BeitragFr 11. Dez 2020, 11:31

Hallo!

Mit einigen Weinfreunden über Skype wurde der Stand von ein paar Weinen bezüglich des Jahrganges 2016 vornehmlich von der Mosel und in restsüß überprüft.

Zu Beginn eine trockene und eine feinherbe Spätlese von Molitor:

Ockfener Bockstein Spätlese trocken 2016
Molitor besitzt ja mittlerweile so ziemlich jede Spitzenlage des Anbaugebietes, so auch an der Saar. Der Wein kommt reduktiv, cremig und für die Saar Barock daher. Dafür lang und mit ordentlich Extrakt, aber auch schon leichten Anklängen von Reife.
Blind nicht zu verorten, am ehesten mit den Weinen der Lochs zu vergleichen.
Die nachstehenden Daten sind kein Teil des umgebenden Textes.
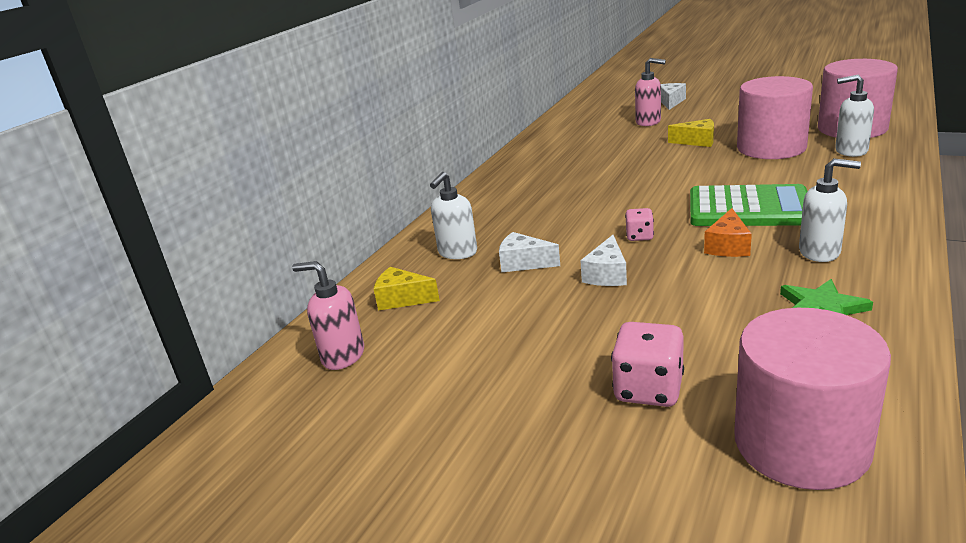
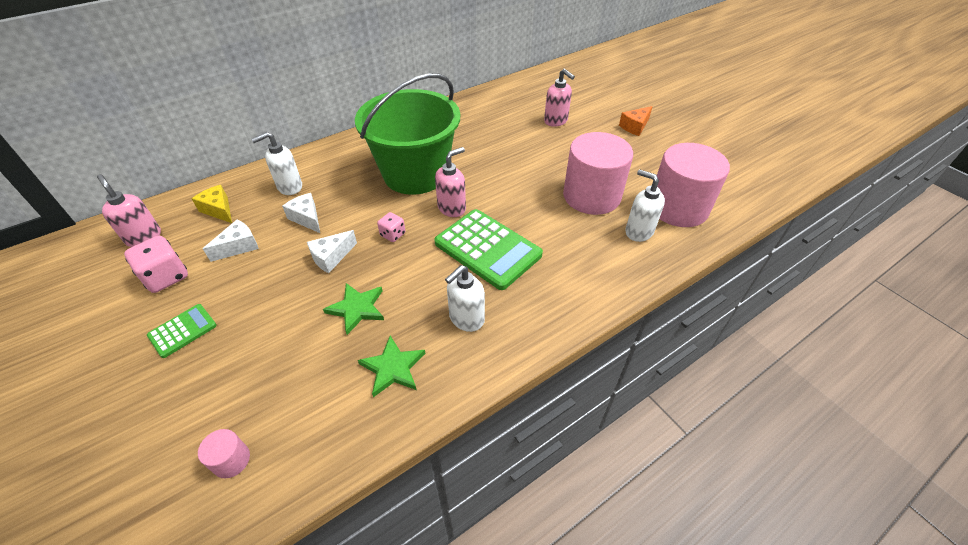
camera: 25 degrees right, 20 degrees up
(545, 393) = (182, 331): none -> green calculator
(580, 195) = (415, 174): none -> green bucket
(648, 389) = (226, 364): pink dice -> pink dice (166, 277)
(662, 200) = (452, 208): none -> pink soap dispenser
(671, 102) = (601, 106): white cheese -> white cheese (239, 246)
(697, 141) = (555, 160): yellow cheese -> none
(706, 292) = (357, 308): none -> green star
(728, 246) = (425, 277): orange cheese -> orange cheese (635, 127)
(801, 444) = (231, 460): pink cylinder -> pink cylinder, size x0.40
(820, 252) = (466, 319): white soap dispenser -> white soap dispenser turned 90 degrees clockwise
Bernkasteler Badstube Spätlese feinherb 2016
Ebenfalls deutlich reduktiv, wieder Feuerstein und Schwefel. Im Abgang eine intensive Note von Bittermandel. Wenn man den Saarwein dagegen trinkt hat diese Spätlese noch mehr Breite.
Die Mehrheit fand die Badstube besser, wenn ich mich entscheiden müsste, dann würde ich den Bockstein bevorzugen. Ich fand die Jahrgangsstilistik verbunden mit der Stilistik des Weingutes aber für mich wenig attraktiv.

Im Anschluss gab es drei restsüße Kabinette:

Keller Limestone Kabinett 2016
Der erste Aufreger: Diam Korken. In der Runde gab es Verfechter der These, dass diese Art des Korken einen negativen Reifeverlauf hervorruft. Ebenfalls wurde sich aufgrund des aufgerufen Preises über eine solche Art des Korkes beschwert. (19 Euro).
Der Wein war klar von zitrischen Aromen und vom Kalk geprägt. Durchaus mundwässernd und trinkfluss erzeugend. Gegenüber den anderen beiden Vertretern fehlte es dem Wein aber an Länge und auch an Komplexität. In seiner Geschmacksstilistik aber erfrischend anders.

Schloß Lieser Brauneberger Juffer Kabinett 2016
Der breiteste der drei Weine. In der Nase immer noch stark von der Spntangärung geprägt. Sehr lang mit einer wunderbaren exotischen Frucht und guten Gegenspiel der anderen Komponenten. Noch taufrisch, ich würde definitiv noch liegen lassen.
Klassisch kabinettig würde ich ihn nicht nennen, aber auch hier spielt der Jahrgang eine gewisse Rolle.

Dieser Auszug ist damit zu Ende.